Suppose you created a nice RESTful service for some highly volatile data. Your users will need to query the RESTful server quite often to get the changes. However, so many requests stress the server quite hard. Also it may make actually not too much sense to query more often then say once per 30 sec. Since the request is parameterised, it would not make much sense to precalculate everthing and serve from the cache. So you need to somehow restrict the user from accessing your resource too often.

The question

How can you restrict a user by throttling down his requests without breaking the RESTful paradigm of not keeping state in the server?

My current thinking

My service now creates a helper map that holds a timestamp of the current request together with the access token. The service answers with an http error 429 (too many requests) if the last access to the RESTful endpoint was less than 30 sec ago. This breaks REST.

Alternative idea

I could send the access time along encrypted by a private key. The client would then need to send this key along for the next request. My server decrypts it and decides if the client can perform the query yet.
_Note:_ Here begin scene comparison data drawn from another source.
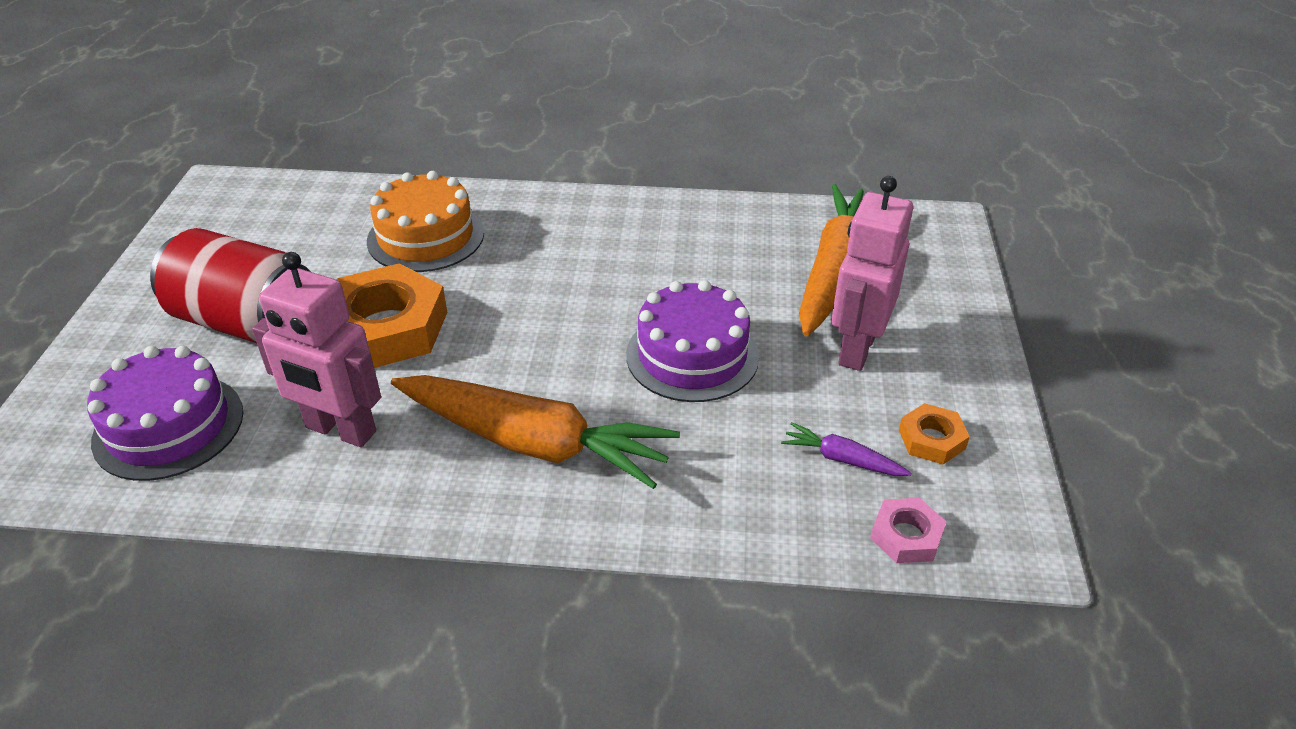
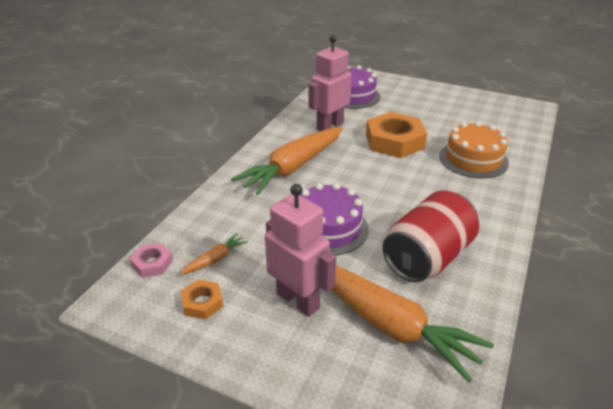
camera: 110 degrees right, 5 degrees down
(245, 322) = (412, 111): red can -> red can (427, 257)
(842, 459) = (215, 259): purple carrot -> orange carrot

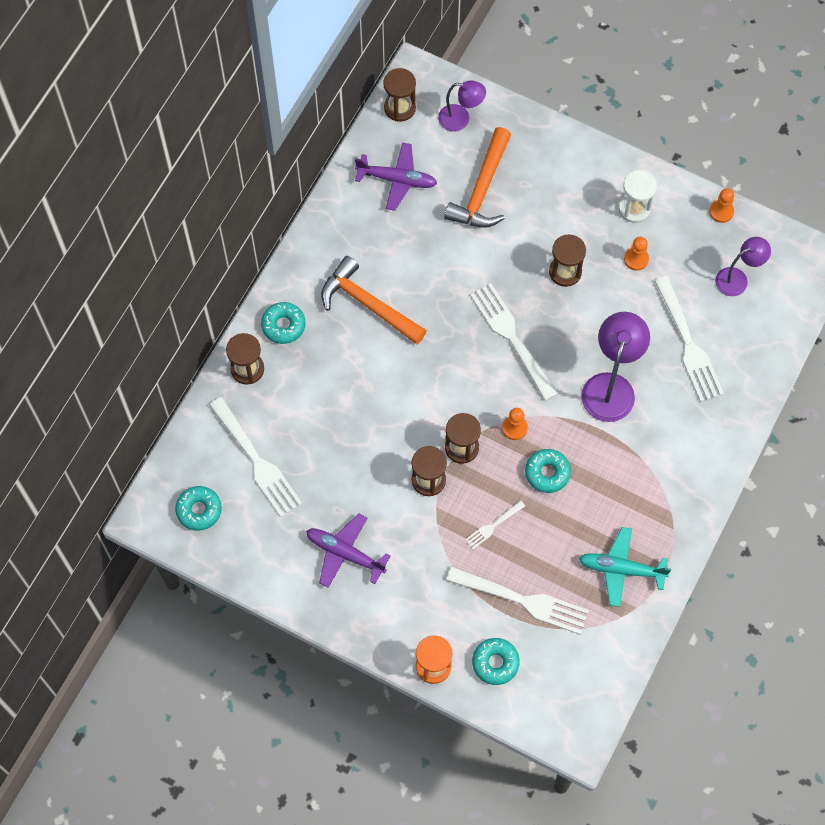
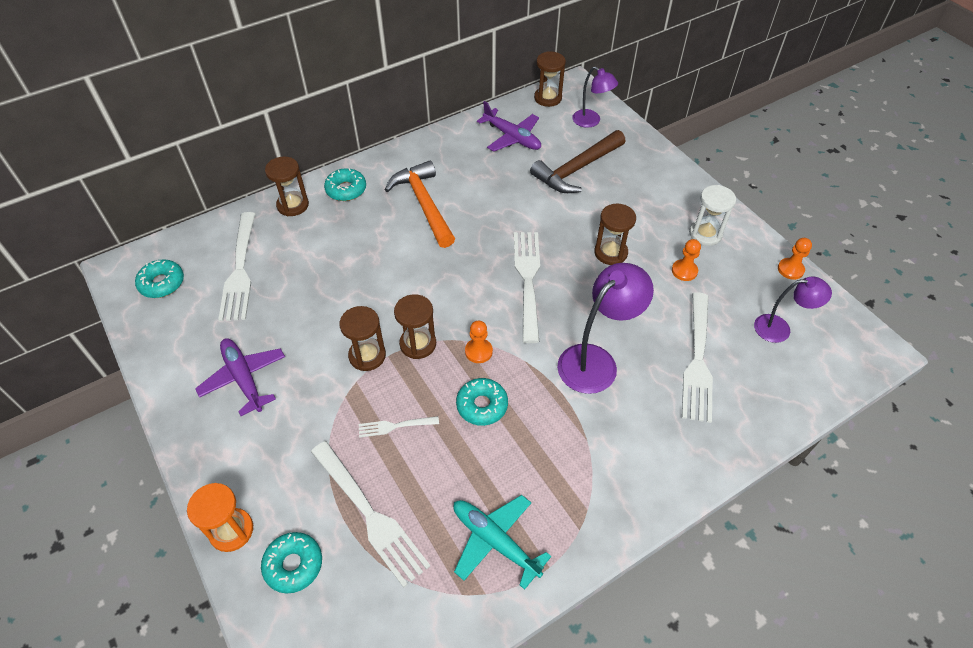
camera: 30 degrees right, 15 degrees down
(482, 190) = (576, 169): orange hammer -> brown hammer

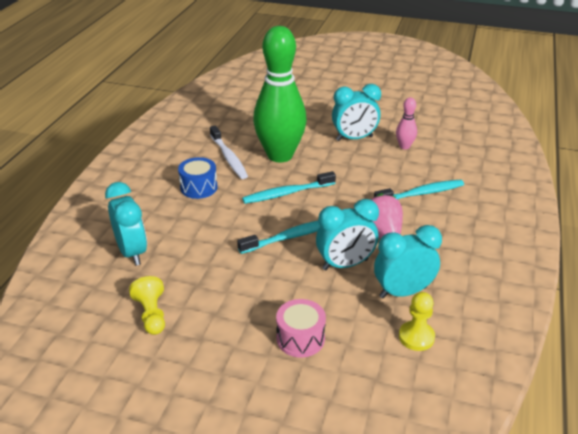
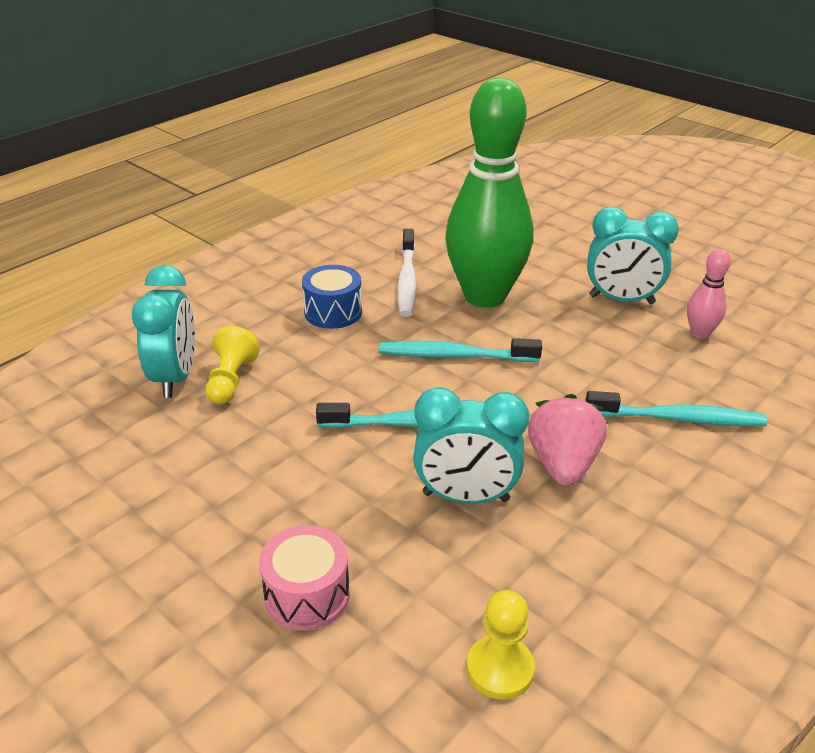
camera: 25 degrees right, 0 degrees up
(151, 314) = (129, 476): yellow pawn -> yellow pawn (231, 380)
(403, 292) = (531, 578): turquoise clock -> none

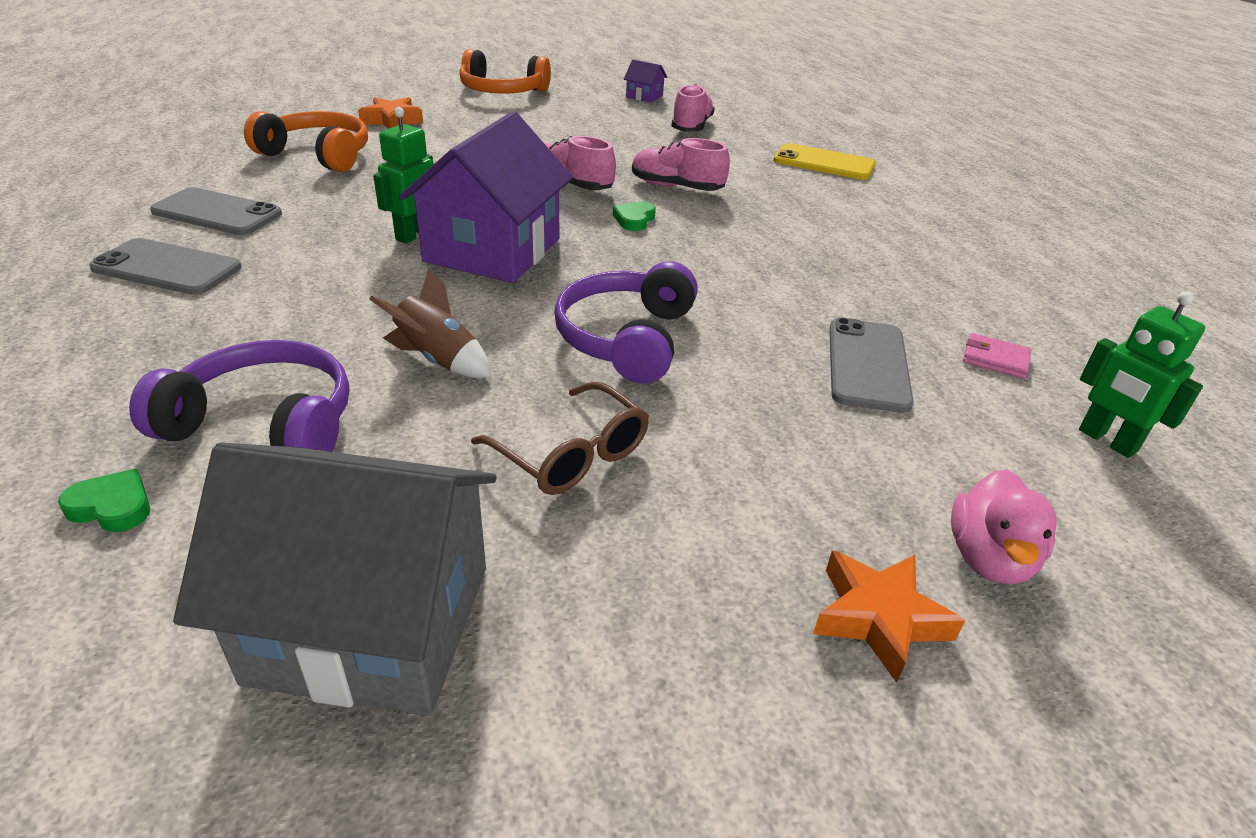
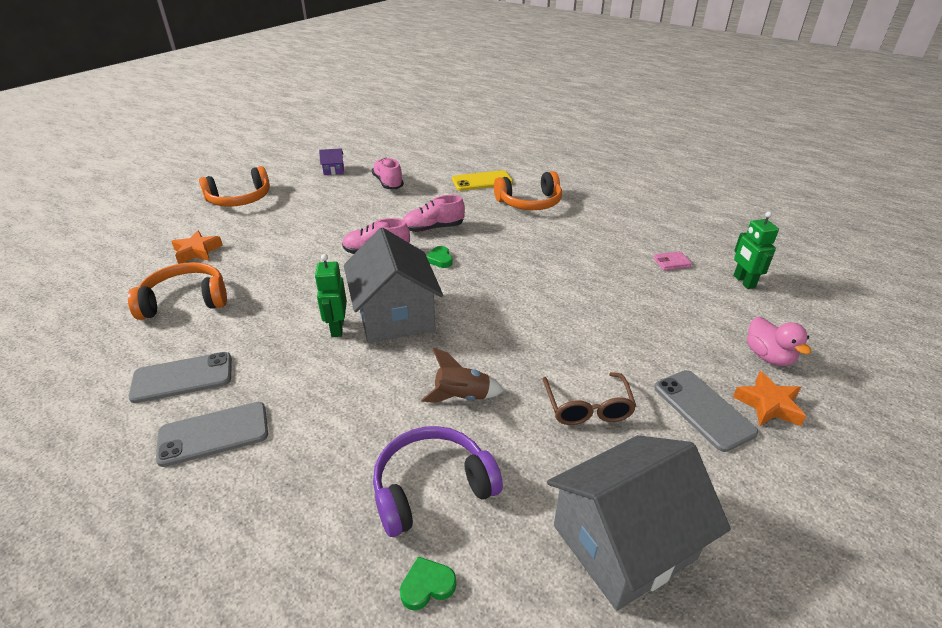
camera: 35 degrees left, 0 degrees up
(493, 250) = (395, 315): purple house -> grey house
(572, 455) = (588, 408): brown glasses -> brown glasses turned 75 degrees clockwise
(627, 339) = (529, 333): purple headphones -> none
(860, 207) = (530, 202): none -> orange headphones
(867, 365) = (635, 291): grey phone -> grey phone (703, 409)
(1107, 441) = (743, 282): green robot -> green robot turned 60 degrees clockwise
This is a lot of overhead it seems...

Twist

The situation gets more complicated, since I have different endpoints in my RESTful server for which different access time restrictions should apply. One request basically builds a complete database dump - this is only meant for the customer to get the current state of everything, but it should not be used to query again and again.

How would you try to implement such a requirement in a RESTful server? Should I continue with my approach although it clearly introduces a state? Anyone has experience with the performance of encrypted state that can be safely passed around without fear for client side manipulation?

This is different from

If REST applications are supposed to be stateless, how do you manage sessions?

The above question discusses the general idea of RESTful server APIs and I do understand the concept all right I think. The question here is about a design desicion, not the question if my design breaks REST and why.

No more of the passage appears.